Alligator signs installed in Linear Park - WMBFNews.com, Myrtle Beach/Florence SC, Weather

Alligator signs installed in Linear Park

If you regularly take walks through Linear park near Market Common, you may have noticed new alligator warning signs lining the water and brush. (Source: WMBF News) If you regularly take walks through Linear park near Market Common, you may have noticed new alligator warning signs lining the water and brush. (Source: WMBF News)

MYRTLE BEACH, SC (WMBF) – If you regularly take walks through Linear park near Market Common, you may have noticed new alligator warning signs lining the water and brush.

Two new signs have been installed and City Spokesperson Mark Kruea said the city decided to put up the signs after noticing a few alligators in that area. The South Carolina Department of Natural Resources recommends hanging up signs like this to warn those in the area of the danger associated with alligator interaction.

"We want folks in the neighborhood to know that 'Yes, the alligators are there. No you can't move them at this point,'” said Kruea. “They aren't a nuisance at this point. You just need to leave them alone. Be advised that they're there, but don't bother the alligators."

Snake Chaser Russell Cavender said it’s important to remember to leave alligators alone. Feeding them will cause them to lose their fear of humans and see them as a natural food source.

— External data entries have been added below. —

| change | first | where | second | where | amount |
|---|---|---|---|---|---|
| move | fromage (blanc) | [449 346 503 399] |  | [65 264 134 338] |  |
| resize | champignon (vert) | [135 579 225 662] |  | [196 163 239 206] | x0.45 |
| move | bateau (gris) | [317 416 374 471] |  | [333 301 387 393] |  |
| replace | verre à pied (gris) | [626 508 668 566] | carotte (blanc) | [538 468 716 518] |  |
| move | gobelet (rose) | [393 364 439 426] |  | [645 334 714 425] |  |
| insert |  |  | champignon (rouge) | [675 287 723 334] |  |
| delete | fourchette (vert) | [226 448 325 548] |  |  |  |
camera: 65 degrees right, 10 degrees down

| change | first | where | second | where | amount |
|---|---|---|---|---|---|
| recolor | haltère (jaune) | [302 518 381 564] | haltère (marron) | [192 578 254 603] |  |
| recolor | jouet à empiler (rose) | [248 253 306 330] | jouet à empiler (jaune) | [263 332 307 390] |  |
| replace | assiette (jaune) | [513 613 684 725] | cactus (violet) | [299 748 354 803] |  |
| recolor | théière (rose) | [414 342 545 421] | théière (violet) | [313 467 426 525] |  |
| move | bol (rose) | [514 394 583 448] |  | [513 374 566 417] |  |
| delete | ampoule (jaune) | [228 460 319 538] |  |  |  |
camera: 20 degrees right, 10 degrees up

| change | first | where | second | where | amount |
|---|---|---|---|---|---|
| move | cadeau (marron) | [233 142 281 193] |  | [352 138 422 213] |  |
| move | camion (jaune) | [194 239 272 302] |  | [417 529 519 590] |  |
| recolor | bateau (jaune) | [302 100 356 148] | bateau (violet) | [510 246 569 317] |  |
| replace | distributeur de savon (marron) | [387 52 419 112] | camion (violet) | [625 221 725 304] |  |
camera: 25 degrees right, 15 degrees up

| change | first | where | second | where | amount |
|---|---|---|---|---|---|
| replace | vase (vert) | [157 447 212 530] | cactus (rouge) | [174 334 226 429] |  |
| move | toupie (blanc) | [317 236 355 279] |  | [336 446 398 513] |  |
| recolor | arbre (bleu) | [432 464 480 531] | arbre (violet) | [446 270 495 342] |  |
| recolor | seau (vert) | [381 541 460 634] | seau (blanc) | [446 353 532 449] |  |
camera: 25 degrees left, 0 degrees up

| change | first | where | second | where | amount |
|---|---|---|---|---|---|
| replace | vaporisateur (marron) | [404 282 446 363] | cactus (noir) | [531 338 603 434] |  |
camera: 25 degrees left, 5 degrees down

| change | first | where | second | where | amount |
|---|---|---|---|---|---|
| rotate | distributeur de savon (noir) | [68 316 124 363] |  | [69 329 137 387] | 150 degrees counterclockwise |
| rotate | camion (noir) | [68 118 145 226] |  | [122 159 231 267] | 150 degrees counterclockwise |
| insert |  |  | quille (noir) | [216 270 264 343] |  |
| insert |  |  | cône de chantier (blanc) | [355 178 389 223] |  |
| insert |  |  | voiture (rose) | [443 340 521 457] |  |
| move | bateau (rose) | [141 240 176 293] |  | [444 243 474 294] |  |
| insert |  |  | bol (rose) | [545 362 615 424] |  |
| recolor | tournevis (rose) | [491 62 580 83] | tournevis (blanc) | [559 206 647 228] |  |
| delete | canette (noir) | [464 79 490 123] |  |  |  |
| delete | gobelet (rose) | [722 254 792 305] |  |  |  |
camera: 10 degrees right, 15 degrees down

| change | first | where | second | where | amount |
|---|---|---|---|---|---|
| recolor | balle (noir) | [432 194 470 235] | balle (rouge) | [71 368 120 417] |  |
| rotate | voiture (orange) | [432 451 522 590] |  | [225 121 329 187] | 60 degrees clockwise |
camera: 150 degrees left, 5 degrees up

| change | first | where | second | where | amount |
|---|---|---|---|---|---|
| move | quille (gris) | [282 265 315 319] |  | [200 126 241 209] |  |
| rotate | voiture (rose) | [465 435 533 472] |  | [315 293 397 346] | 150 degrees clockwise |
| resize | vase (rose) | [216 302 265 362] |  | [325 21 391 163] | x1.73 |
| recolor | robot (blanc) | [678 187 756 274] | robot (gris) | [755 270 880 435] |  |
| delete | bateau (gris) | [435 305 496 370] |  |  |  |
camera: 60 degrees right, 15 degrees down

Feeding them puts alligators in danger as well. If you’re caught giving them food, they need to be killed.

According to Cavender, alligators on the smaller side might be able to lose that behavior, but the larger seven- to 10-foot alligators will continue to assume humans are food, and he hopes these signs will encourage residents to be more careful.

"It's because people see a gator and they don't see that sign. They just toss their chicken wing or hamburger bun in the water thinking it's cool and it's not,” said Russell Cavender.

If you leave an alligator alone, it won’t bother you, according to Cavender, and he said he thinks there are only two confirmed alligator attacks in the history of South Carolina.

Kruea said the two signs installed in Linear Park should be enough for now.